UA needed to go down, I think, as so many other structures in this society do, but I wish the one toppling its towers could be Shigaraki Tomura, who once wanted to be a hero, for whom the whole building has been converted into a deathtrap rather than—per the title—a place of learning. Instead, we get the AFO Vestige, whose only attachment to hero schools has been plucking promising quirks out of them like grapes from the vine.
Further, the students we get reacting to the destruction aren't the students I'd expect—the students of 1-A, the ones whose schooling we've spent the entire series watching. Sure, the Big Three, as seniors, spent three times as long there as the main cast, so I'm sure they have a lot of regrets seeing those thrashed classrooms. But the audience has never been privy to Mirio and the rest's school lives, so what they're remembering and mourning here is entirely opaque.
The only emotion I feel looking at the three of them is sympathy pangs for Suneater, because Suneater's one of my favorite students, and he gives me moe aggression. That's entirely down to my being predisposed to empathy for Suneater when he's faltering, however, not because the story's given me any reason whatsoever to care about his feelings about seeing his school trashed.
Also, to come full circle back to the messenger/bodyguard, it's kind of eyeroll-inducing that Lemillion is now parroting the talk about holding out until Midoriya shows up. Maybe it's just to make Bakugou look more singular next week, maybe it's the streak of pragmatism Mirio learned from Nighteye, but it does feel kind of a shame that the young hero who ran ahead to fight Overhaul solo is now also trapped in that mentality that only One For All can strike the necessary decisive blow.
I critique him now, but Mirio will have a much better showing in the next chapter, and I'm looking forward to writing quite a bit about it.
Odds & Ends:
Hori's dedication to Ame-comi-style sound effect lettering continues to impress.
Oh my god, Nejire's girlfriend complaining about her hair. XD I did laugh.

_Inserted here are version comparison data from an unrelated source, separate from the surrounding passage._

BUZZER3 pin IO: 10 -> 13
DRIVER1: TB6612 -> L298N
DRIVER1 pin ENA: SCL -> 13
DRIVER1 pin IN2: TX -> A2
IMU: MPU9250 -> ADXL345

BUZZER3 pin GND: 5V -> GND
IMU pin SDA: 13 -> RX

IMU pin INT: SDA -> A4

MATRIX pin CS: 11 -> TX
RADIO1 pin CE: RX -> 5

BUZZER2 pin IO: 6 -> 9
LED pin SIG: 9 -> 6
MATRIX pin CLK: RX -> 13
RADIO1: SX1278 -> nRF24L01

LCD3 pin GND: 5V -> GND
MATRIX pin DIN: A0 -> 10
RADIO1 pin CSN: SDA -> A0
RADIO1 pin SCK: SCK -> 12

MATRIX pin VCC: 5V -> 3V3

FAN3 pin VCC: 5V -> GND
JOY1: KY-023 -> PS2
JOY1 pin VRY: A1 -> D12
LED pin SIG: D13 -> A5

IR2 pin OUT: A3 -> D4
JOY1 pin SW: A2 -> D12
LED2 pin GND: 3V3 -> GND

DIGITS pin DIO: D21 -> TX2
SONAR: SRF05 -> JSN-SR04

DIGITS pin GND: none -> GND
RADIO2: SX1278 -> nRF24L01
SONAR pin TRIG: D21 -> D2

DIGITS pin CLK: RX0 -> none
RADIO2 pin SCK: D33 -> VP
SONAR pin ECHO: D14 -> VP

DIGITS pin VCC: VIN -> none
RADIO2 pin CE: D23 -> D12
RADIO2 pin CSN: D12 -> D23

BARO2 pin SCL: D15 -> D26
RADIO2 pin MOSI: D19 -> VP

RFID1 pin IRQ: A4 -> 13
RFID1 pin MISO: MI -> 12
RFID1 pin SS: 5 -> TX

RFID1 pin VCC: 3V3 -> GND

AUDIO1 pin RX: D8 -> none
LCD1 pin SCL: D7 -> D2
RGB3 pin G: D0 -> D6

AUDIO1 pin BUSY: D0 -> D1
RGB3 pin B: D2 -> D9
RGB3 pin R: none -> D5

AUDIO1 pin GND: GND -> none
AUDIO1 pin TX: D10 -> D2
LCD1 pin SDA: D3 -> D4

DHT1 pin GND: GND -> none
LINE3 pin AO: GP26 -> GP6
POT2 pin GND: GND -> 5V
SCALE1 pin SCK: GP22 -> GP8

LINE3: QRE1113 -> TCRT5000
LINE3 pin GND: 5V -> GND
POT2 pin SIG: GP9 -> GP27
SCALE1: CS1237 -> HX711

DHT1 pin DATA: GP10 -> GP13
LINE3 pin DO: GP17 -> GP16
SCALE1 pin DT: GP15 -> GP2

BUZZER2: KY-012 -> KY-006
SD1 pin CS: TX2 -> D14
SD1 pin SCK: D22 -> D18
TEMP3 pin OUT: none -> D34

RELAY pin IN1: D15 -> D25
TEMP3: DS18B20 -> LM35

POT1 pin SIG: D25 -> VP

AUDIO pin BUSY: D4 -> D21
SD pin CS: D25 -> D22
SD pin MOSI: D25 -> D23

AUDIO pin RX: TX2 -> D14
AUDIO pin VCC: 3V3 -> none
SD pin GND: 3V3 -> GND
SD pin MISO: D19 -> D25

Shigaraki's hair not even getting solid black outlines anymore, even in closeups. Good stuff. Wish I wasn't so soured on the anime so I could more genuinely anticipate seeing it in color.
That heavy black silhouette of Shigaraki against the shattered outline of UA fuckin' rules. Wish it was more "him."
---
1: But talking about concrete records of wars at all is a possibly interesting choice, given Japan's noted tendency towards historical revisionism re: Japanese warcrimes.
2: Not just Dabi's video, but also Skeptic's doctoring of the Deika footage.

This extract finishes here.